Before and after difference data:

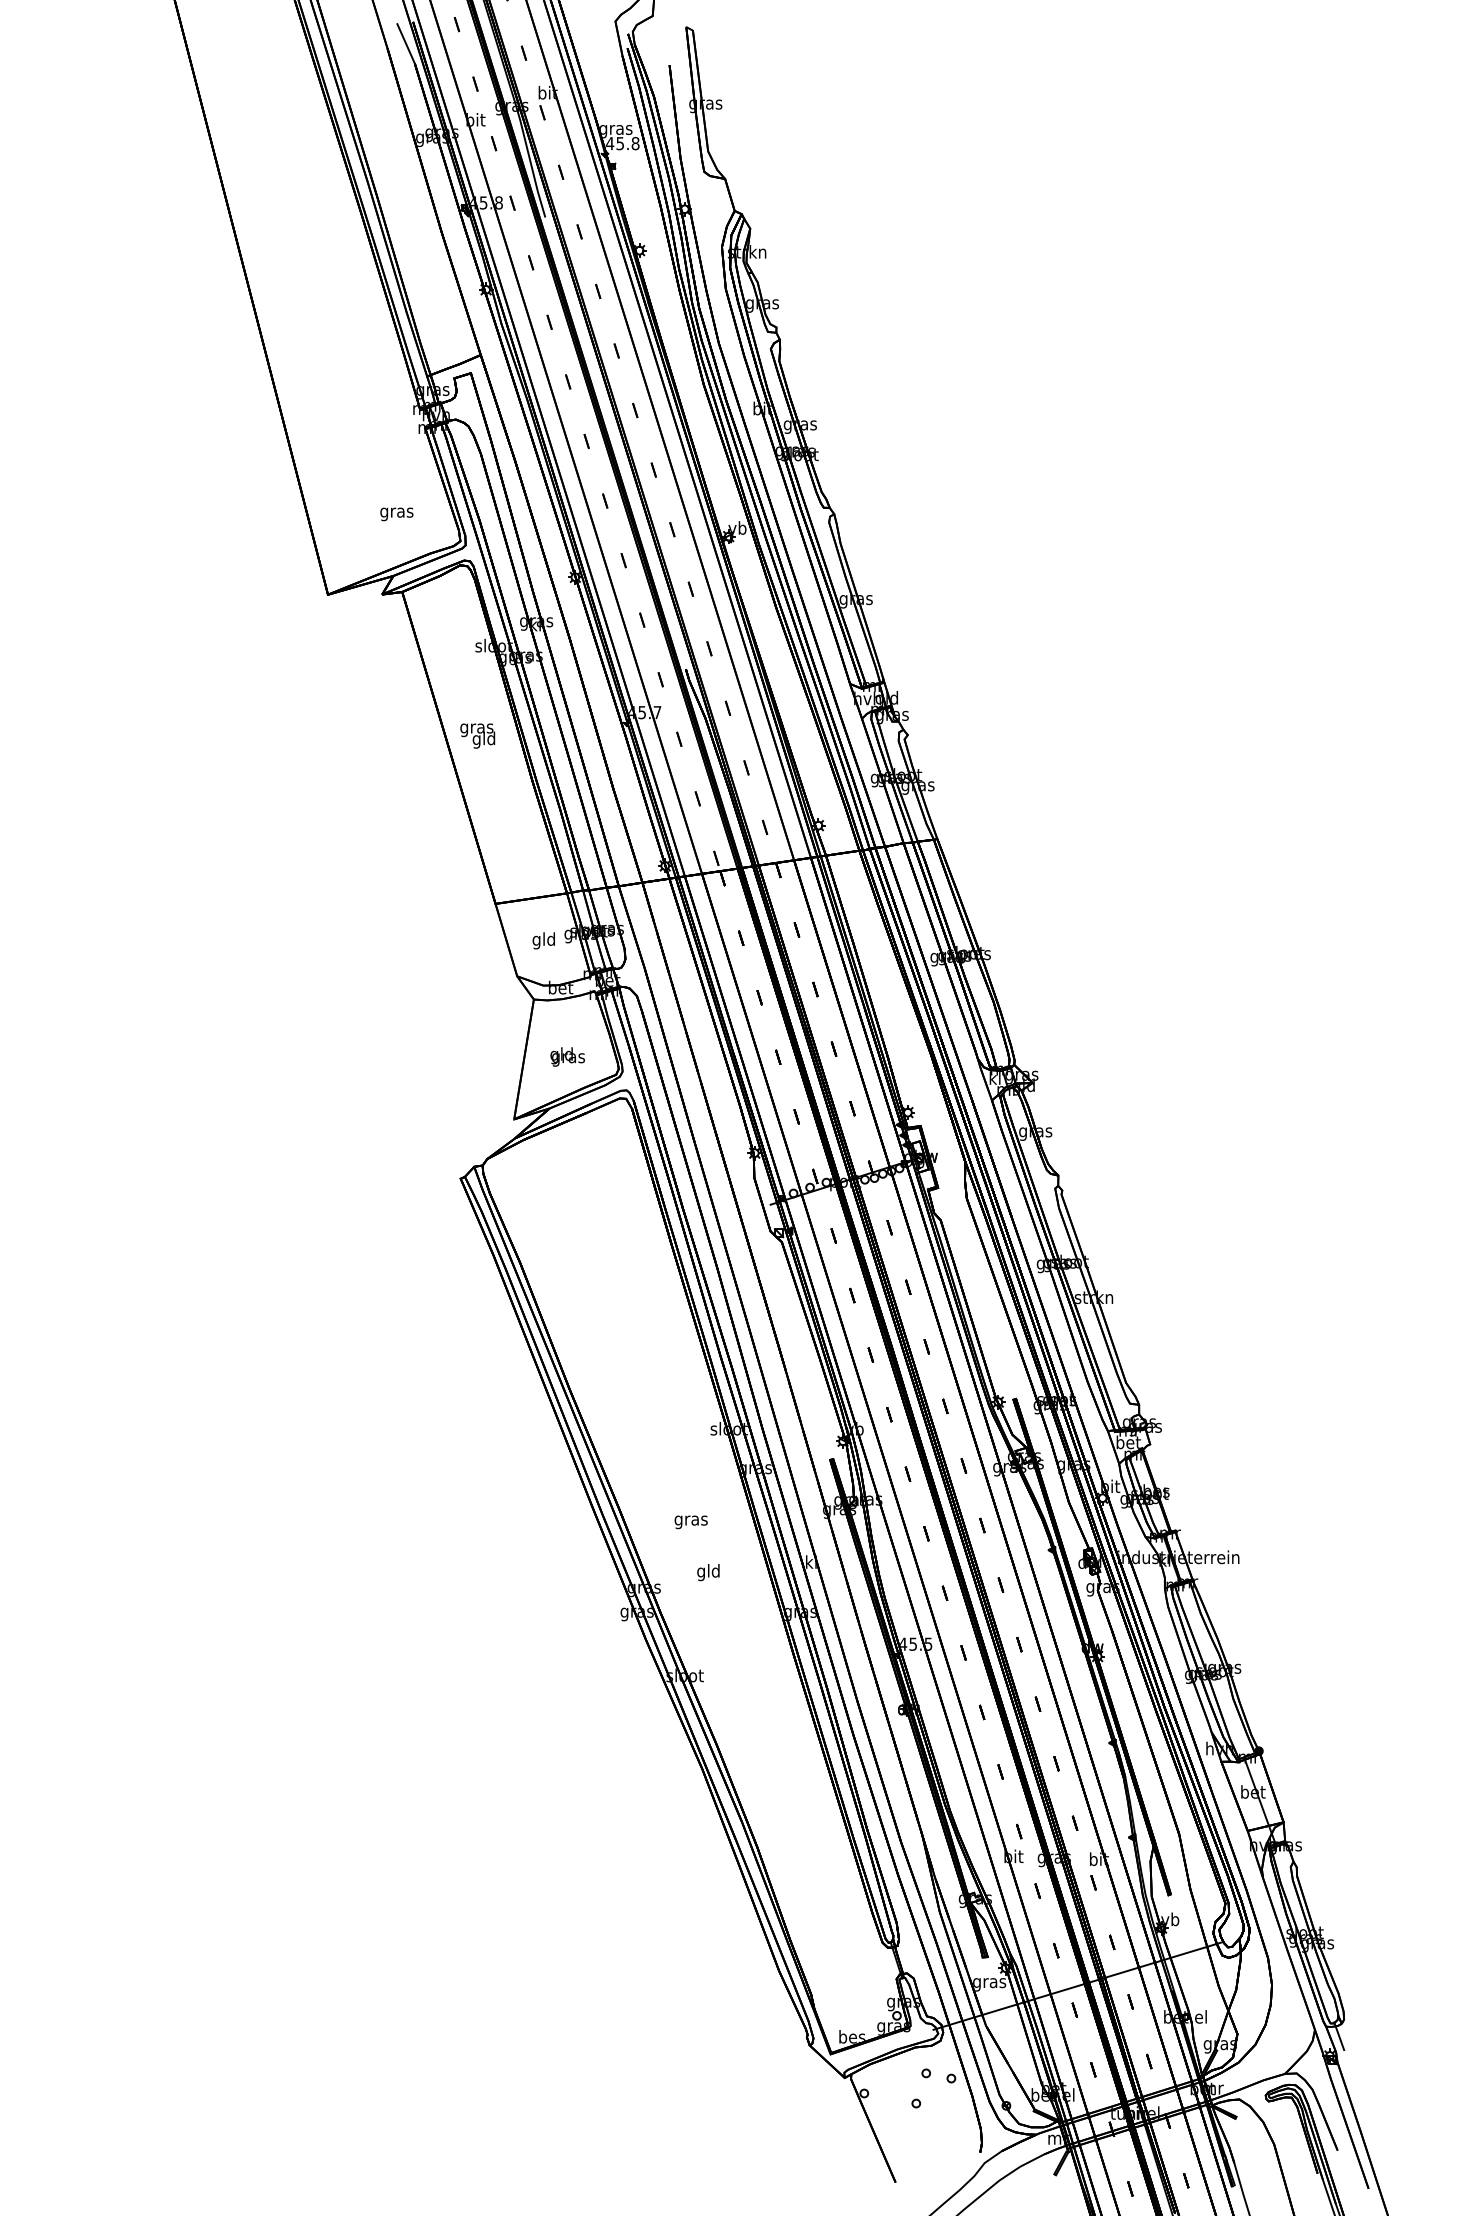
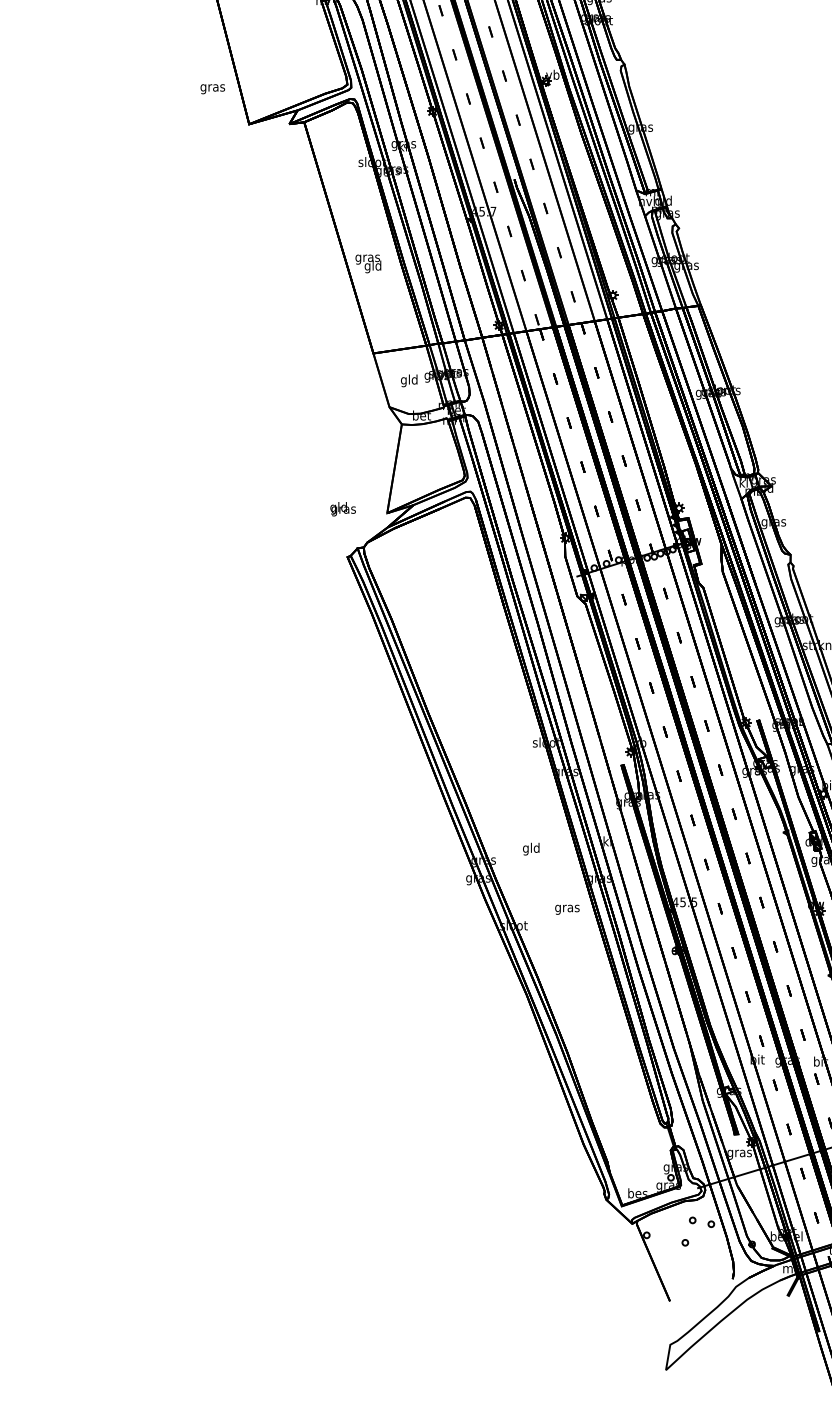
text: (396, 514) -> (212, 89), moved
text: (477, 735) -> (368, 263), moved
text: (567, 1056) -> (343, 508), moved
text: (690, 1522) -> (566, 909), moved

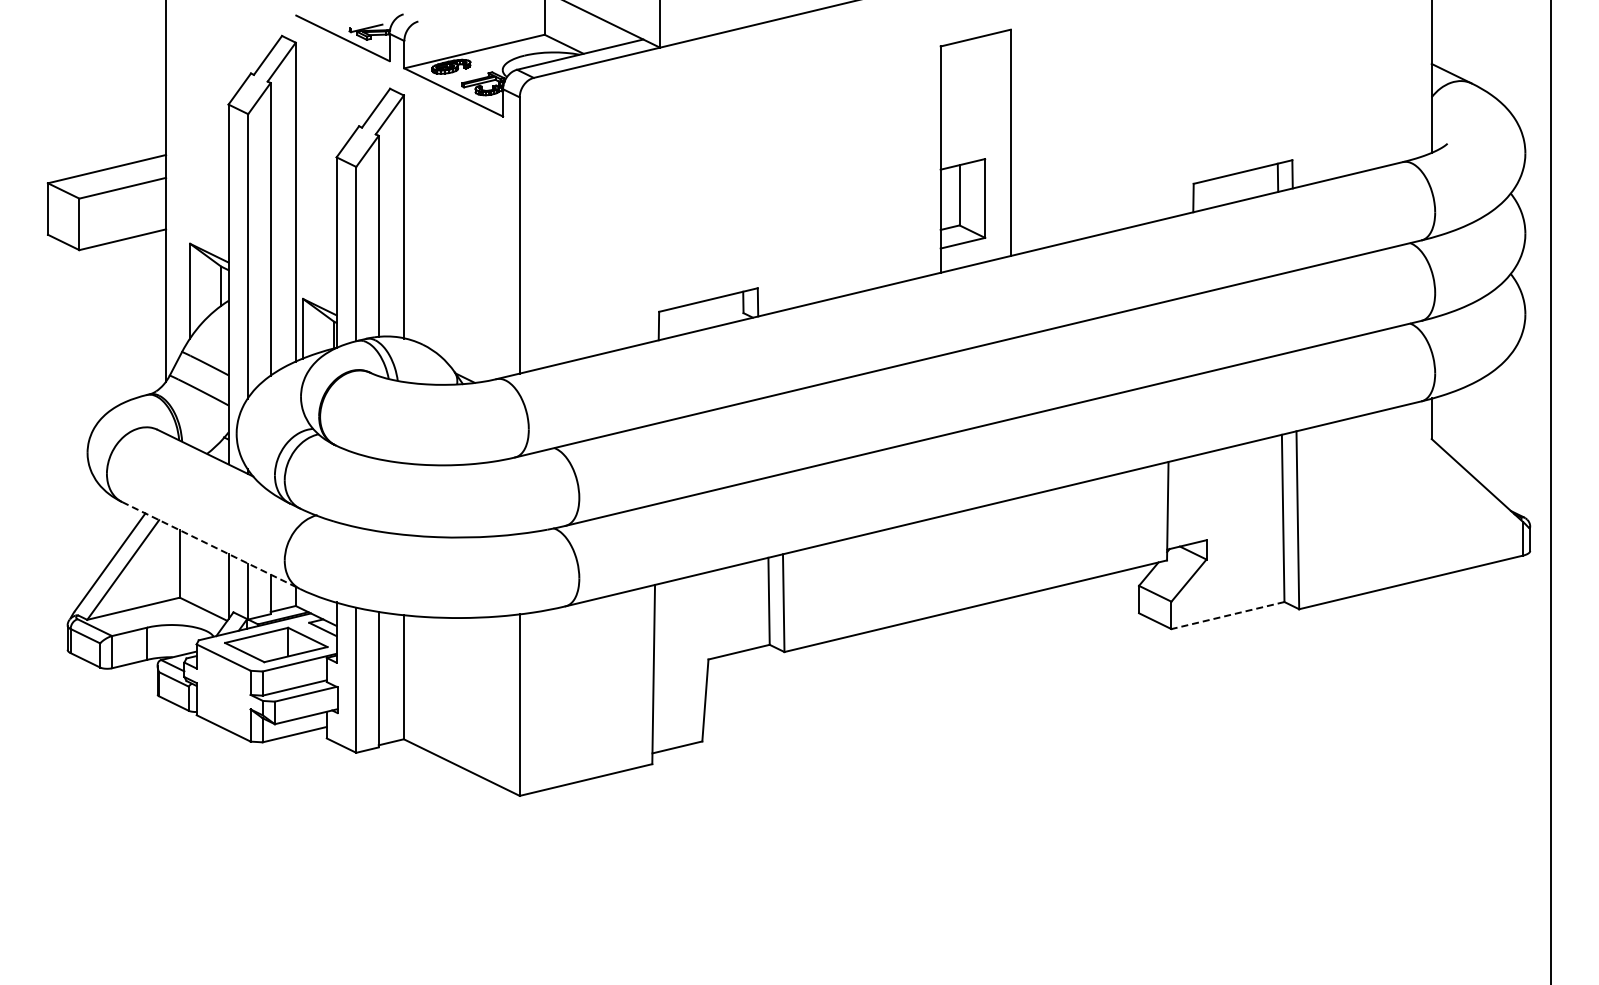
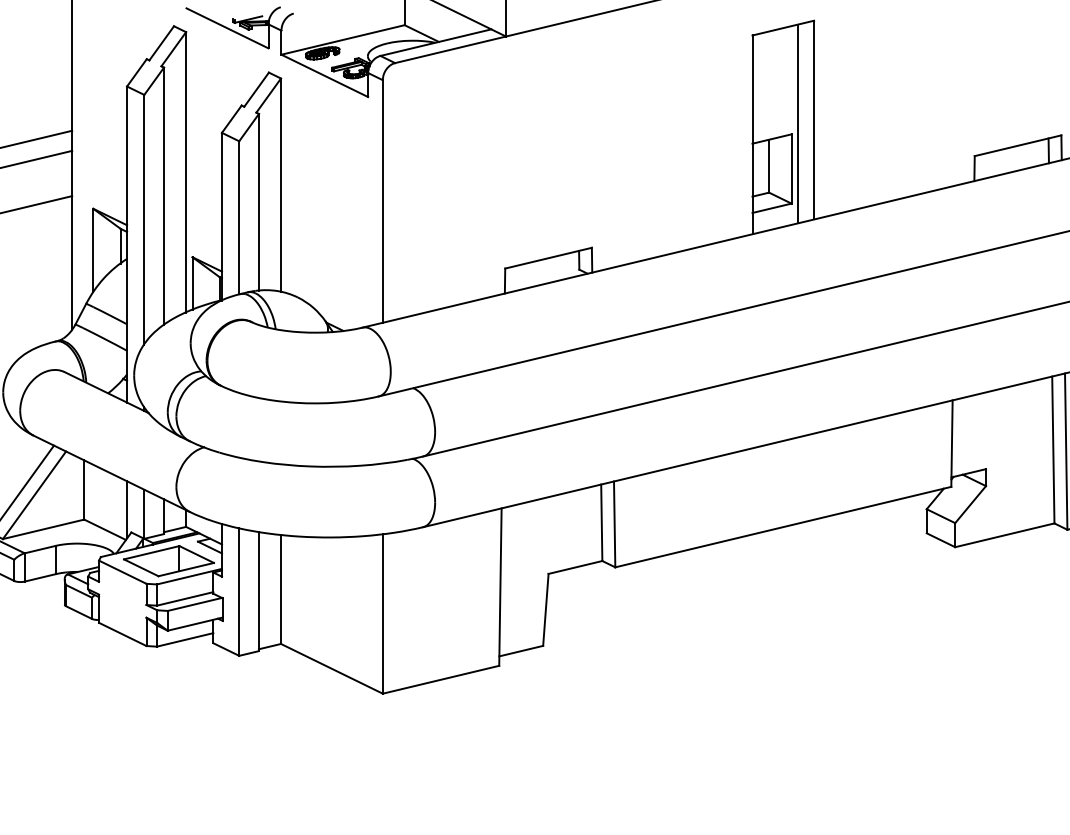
line: (992, 147) -> (798, 124), added
line: (211, 545) -> (112, 473), dashed -> solid
line: (1227, 615) -> (1004, 535), dashed -> solid

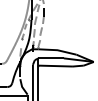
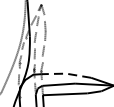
line: (57, 50) -> (66, 74), solid -> dashed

TASK PROMPT -> The entries are to be restated word for word, with pictures omitted.

SOLUTION ->
text: (396, 514) -> (212, 89), moved
text: (477, 735) -> (368, 263), moved
text: (567, 1056) -> (343, 508), moved
text: (690, 1522) -> (566, 909), moved

line: (992, 147) -> (798, 124), added
line: (211, 545) -> (112, 473), dashed -> solid
line: (1227, 615) -> (1004, 535), dashed -> solid

line: (57, 50) -> (66, 74), solid -> dashed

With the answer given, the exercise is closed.